Districts / localities : Folbern (1999), Rostig (1995), Skassa (1994), Weßnitz (1995), Zschauitz (1994), Walda (October 2009), Kleinthiemig (October 2009), Wildenhain (October 2009), Bauda (October 2009), Colmnitz (October 2009). Since January 2010: Zabeltitz , Görzig , Treugeböhla , Krauschütz , Nasseböhla , Skäßchen , Skaup , Strauch , Stroga , Uebigau .


Grossenhain lies in the area of ​​influence of the Elbe valley with relatively mild winters and warm summers. In Großenhain there is below-average rainfall, which led to the Großenhain airfield being expanded to become an alternative airfield for Dresden in the 1930s .


Grossenhain around 1650
Napoleon in Grossenhain on July 10, 1813 at the parade of the privileged shooters, AK after a painting
Market square in Großenhain around 1917

Settlement from 1205

The place was first mentioned in 1205 as Hayn . The grain measure mensura Haynensis is called, which is defined as the unit of measurement for interest payments from several villages, from which one can conclude that the place already had a certain regional importance at that time. The Magdalenenkloster ("Reuerinnen") in "Ozzek" is equipped with land in Naundorf in 1240. In 1254 the place was mentioned as civitas . In 1291 the city was fortified and a city ​​wall was built at the behest of the Margrave of Meißen Friedrich the Freidigen and his brother Dietzmann . In 1292 the city was besieged unsuccessfully by the Margraves of Brandenburg. From 1312 to 1316 Hayn belonged to Brandenburg, as a pledge for the ransom of Friedrich, who was captured. In 1398, the city of (Grosse) Hayn, together with the cities of Dresden, Meißen and the Upper Lusatian Union of Six Cities, signed a contract to increase the safety of the Hohen Landstrasse , which ran from Leipzig via Wurzen, Oschatz, (Grosse) Hain, Kamenz, Bautzen, Görlitz to Breslau and continued east. In 1429 the city was destroyed by the Hussites . In 1443 Hayn obtained the right to stockpile merchants, and in 1489 the right to trade in woad was confirmed by the margrave, who moved the trade in woad from Görlitz to Hayn. The local cloth makers produced goods for long-distance trade and profited from the trade in woad . As a result, the city experienced an economic heyday in the 15th and 16th centuries and developed into an important trading center on the very important trade and military route, the Hohe Landstrasse.
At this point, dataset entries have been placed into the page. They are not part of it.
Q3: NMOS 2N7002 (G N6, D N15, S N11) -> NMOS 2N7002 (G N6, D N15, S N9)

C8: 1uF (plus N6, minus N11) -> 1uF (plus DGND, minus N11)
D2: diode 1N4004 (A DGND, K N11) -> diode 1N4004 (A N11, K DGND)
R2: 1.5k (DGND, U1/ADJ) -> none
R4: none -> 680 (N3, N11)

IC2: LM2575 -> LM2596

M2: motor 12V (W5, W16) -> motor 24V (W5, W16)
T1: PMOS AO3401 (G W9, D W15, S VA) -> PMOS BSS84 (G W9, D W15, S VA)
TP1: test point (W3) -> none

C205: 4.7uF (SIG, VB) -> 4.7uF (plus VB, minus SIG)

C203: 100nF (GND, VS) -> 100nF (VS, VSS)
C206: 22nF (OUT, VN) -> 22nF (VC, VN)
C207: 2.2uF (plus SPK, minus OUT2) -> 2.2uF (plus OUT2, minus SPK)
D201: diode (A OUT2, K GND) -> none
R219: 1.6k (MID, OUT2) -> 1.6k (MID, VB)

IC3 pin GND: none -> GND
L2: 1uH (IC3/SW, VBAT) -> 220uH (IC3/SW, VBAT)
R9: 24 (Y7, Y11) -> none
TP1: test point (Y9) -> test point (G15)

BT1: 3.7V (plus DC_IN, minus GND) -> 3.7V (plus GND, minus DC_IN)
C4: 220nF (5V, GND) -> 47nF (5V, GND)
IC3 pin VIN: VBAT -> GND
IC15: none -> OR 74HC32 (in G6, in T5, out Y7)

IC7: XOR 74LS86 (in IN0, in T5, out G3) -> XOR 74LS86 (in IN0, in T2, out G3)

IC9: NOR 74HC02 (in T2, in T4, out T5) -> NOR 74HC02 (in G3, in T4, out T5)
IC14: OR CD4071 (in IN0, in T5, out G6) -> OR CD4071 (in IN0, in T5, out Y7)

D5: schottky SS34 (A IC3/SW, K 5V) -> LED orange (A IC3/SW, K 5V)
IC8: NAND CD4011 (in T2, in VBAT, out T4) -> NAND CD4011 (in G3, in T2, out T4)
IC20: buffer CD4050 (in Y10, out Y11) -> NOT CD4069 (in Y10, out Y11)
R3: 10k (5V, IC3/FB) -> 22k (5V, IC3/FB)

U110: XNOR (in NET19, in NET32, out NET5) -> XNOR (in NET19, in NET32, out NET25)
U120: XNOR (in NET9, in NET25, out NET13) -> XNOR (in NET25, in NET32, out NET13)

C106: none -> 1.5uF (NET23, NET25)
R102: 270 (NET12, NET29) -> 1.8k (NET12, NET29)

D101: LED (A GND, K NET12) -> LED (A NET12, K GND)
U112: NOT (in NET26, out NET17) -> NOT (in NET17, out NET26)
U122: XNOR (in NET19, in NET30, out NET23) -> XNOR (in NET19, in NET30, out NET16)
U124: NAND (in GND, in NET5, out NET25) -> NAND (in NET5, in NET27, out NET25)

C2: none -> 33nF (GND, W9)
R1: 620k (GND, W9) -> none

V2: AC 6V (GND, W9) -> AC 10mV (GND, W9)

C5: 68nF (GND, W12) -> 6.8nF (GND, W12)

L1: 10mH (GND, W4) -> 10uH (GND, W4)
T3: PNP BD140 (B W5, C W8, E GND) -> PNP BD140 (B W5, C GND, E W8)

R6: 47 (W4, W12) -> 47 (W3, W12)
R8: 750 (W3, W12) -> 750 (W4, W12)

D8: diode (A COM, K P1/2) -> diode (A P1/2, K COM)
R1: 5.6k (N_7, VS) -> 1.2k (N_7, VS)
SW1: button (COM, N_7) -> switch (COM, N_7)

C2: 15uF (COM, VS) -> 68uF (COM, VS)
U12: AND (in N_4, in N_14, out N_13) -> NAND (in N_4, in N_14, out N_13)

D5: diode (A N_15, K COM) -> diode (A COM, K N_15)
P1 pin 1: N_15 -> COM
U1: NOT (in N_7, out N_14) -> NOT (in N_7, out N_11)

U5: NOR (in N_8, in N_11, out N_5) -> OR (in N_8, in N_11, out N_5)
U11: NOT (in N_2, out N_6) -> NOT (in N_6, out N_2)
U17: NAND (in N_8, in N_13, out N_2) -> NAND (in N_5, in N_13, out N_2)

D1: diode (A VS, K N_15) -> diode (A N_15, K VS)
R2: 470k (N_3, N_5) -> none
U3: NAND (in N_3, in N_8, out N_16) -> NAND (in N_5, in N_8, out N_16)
The Grossenhain Servite Monastery existed from 1318 to 1539.

In 1621 Großenhain (Hain) had a tipper mint, in which interim coins (tipper coins) were struck under mint master Marcus Brun. These were mainly Kipper- Schreckenberger , Kreuzer pieces and 3-Pfennig pieces.

In 1704 the city was destroyed during the Northern War.

Garrison town from 1744

On June 8, 1744, Grossenhain was completely destroyed by the largest city fire in its history. Since the middle of the 17th century Grossenhain was sometimes occupied by garrisons after the reconstruction after the town fire in 1744 . At first it was mainly infantry battalions , after the coalition wars cavalry , for which the barracks were built from 1875 . The two regiments stationed longest in Grossenhain were the line infantry regiment "Prince Anton" and the 1st hussar regiment "King Albert" No. 18 , the last colonel of honor King Friedrich August III. who also did his military service in this regiment. Two squadrons of Reichswehr cavalry were stationed between the world wars and a remont school was set up during the second world war . The NVA - Armored Regiment 16 "Leo Jogiches" was stationed in Großenhain.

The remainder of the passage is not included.